BALTIMORE (WJZ) — A national survey conducted by researchers at the Johns Hopkins Bloomberg School of Public Health found over half of gun owners do not safely store all their guns.
The internet-based survey is believed to be the first nationally representative sample in 15 years to examine gun storage practices in U.S. households. It found that 54% of gun owners reported not storing all their guns safely.
The survey defined safe storage as all guns stored in a locked gun safe, cabinet or case, locked into a gun rack or stored with a trigger lock or other lock. The researchers say this definition is based on research showing these practices reduce the risk of unauthorized access or use.
“Household gun ownership can increase the risk of homicides, suicides, and unintentional shootings in the home, but practicing safe storage for all guns reduces these risks,” says lead study author Cassandra Crifasi, PhD, MPH, in a written statement. “The survey findings indicate a real public health emergency.”
Crifasi is an assistant professor with the Johns Hopkins Center for Gun Policy and Research.
The survey also found that children under the age of 18 were present in 34%, of the homes.
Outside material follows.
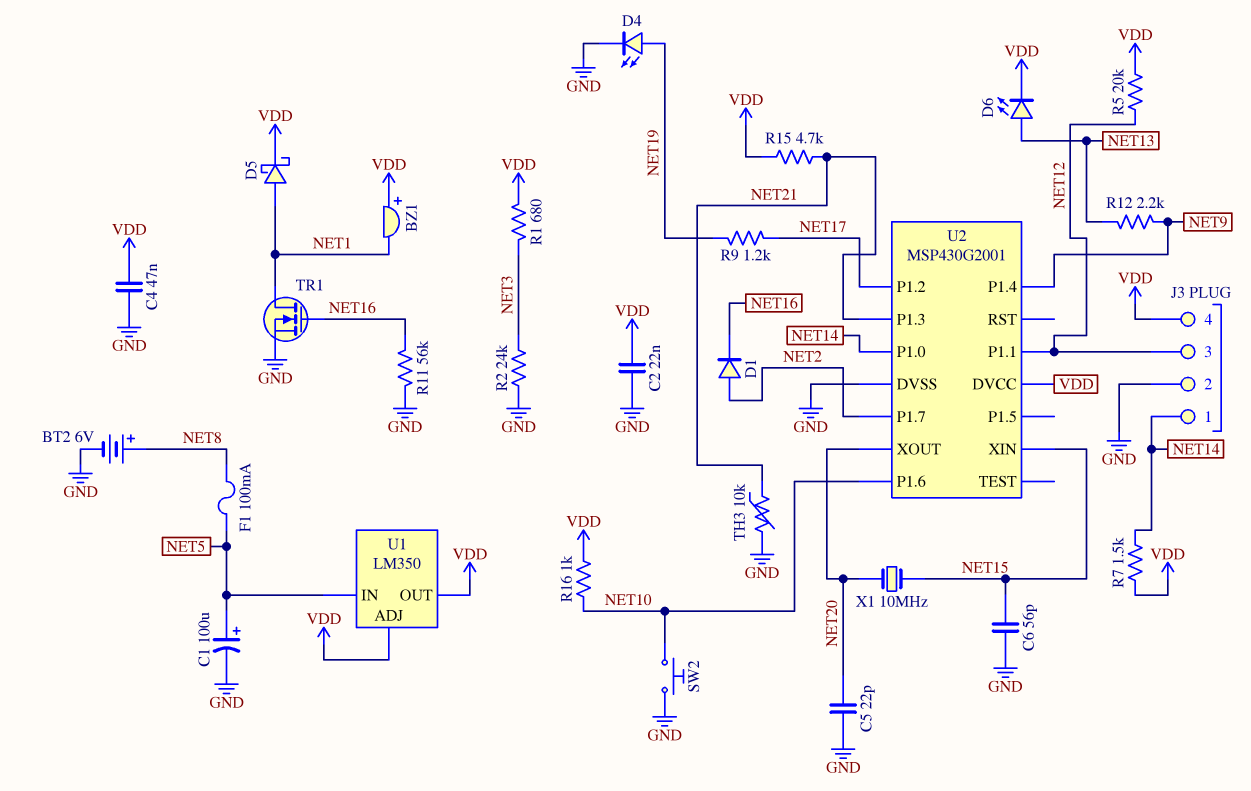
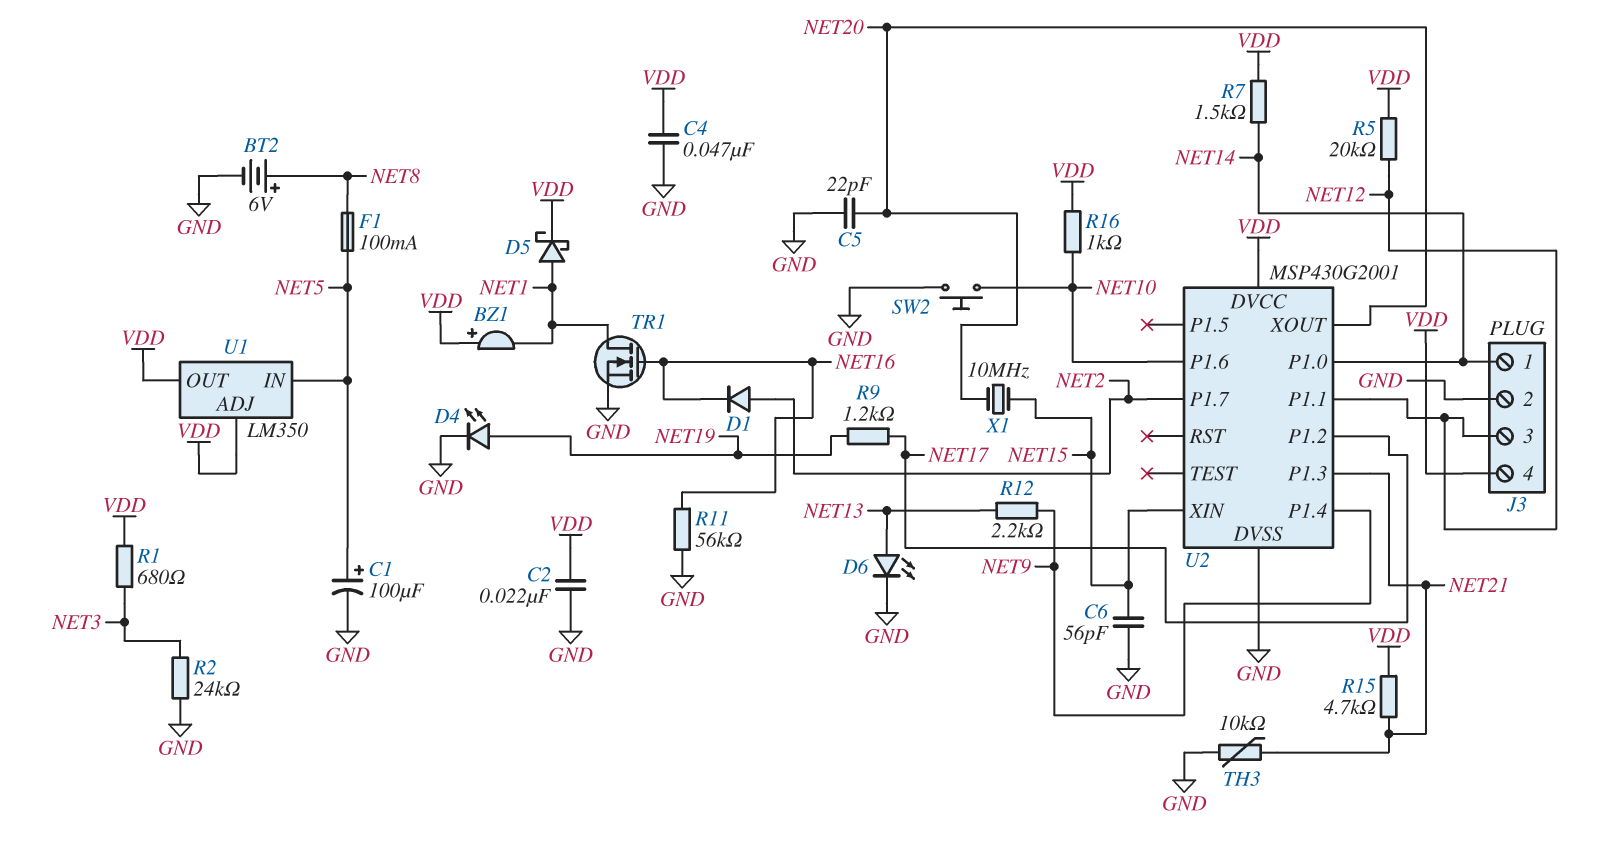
D6: LED (A NET13, K VDD) -> LED (A NET13, K GND)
Gun owners were 44% more likely to say they safely store all their firearms if they have a child under the age of 18 in the home. 55% of gun owners with children under 18 reported storing all of their guns safely.
According to the study, states with child access prevention laws that require gun owners to make sure children do not have unauthorized access to their firearms report fewer firearm suicides among adolescents. Studies have also shown a decreased risk for self-inflicted injury among adolescents when guns are stored safely.
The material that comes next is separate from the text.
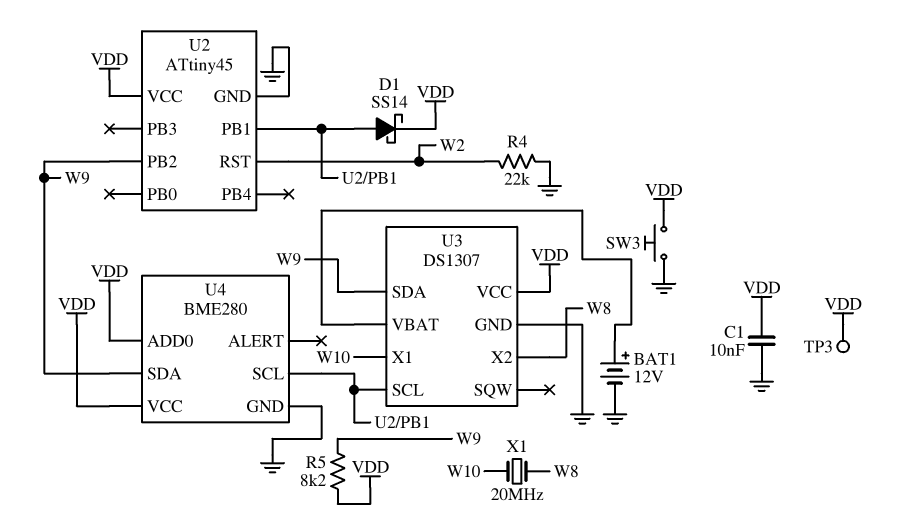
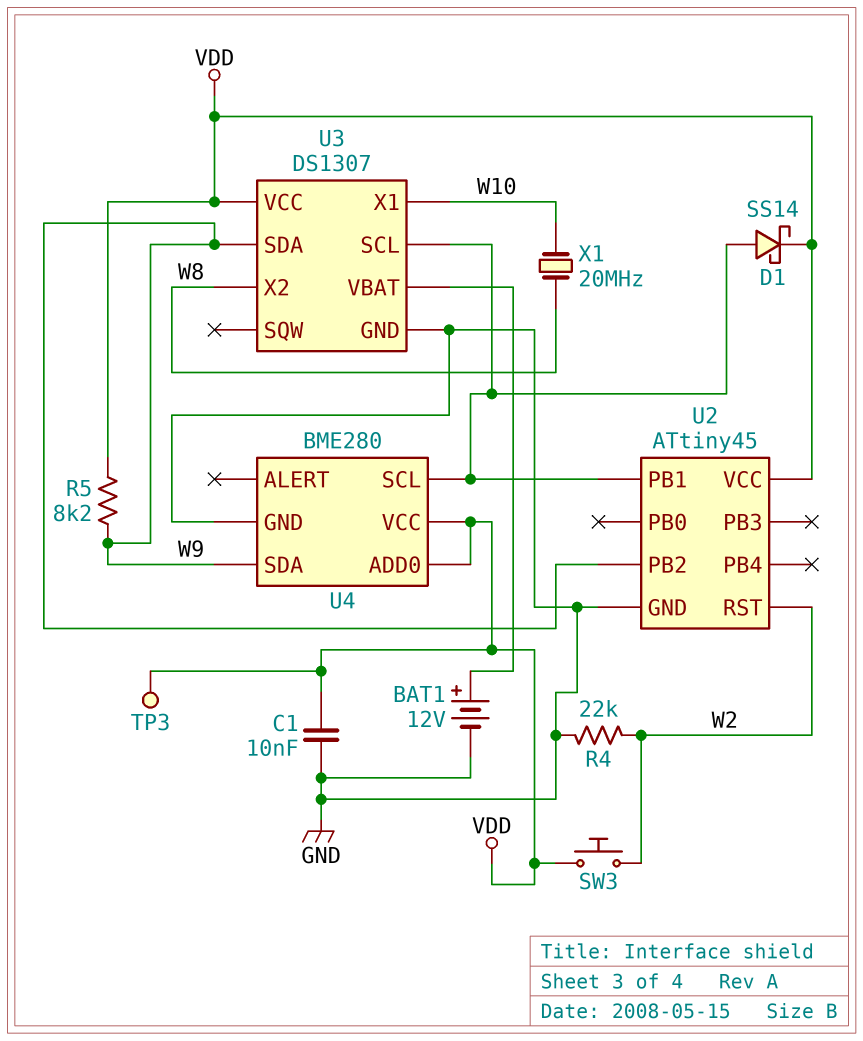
SW3: button (GND, VDD) -> button (VDD, W2)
The stud says respondents cited concerns about home defense, gun safety training courses, and family discussions as factors that influenced how they stored the weapons.
“Many bring guns into their homes for self-defense, but unsecured guns can lead to unintentional shootings, suicides, and tragic cases of troubled teens using guns to commit acts of violence,” said Crifasi in a written statement. “Communicating with gun owners about the importance of safe storage is a challenging opportunity. If we are successful at improving storage practices among gun owners, particularly those with children in the home, we could reduce risks for gun violence and injury.”
The survey also asked gun owners which groups could best communicate information about safe storage practices: 77% of respondents selected law enforcement as good messengers to teach gun owners about safe storage, followed by hunting/outdoor organizations (73%), active duty military (73%), military veterans (72%), and the NRA (71%). Physicians and celebrities scored lowest (19% and 11%, respectively).
“Storage Practices of U.S. Gun Owners” was written by Cassandra Crifasi, PhD, MPH, Mitchell L. Doucette, MPH, Emma E. McGinty, PhD, MPH, Daniel Webster, ScD, MPH, and Colleen Barry, PhD, MPH.
The full findings can be found in the American Journal of Public Health.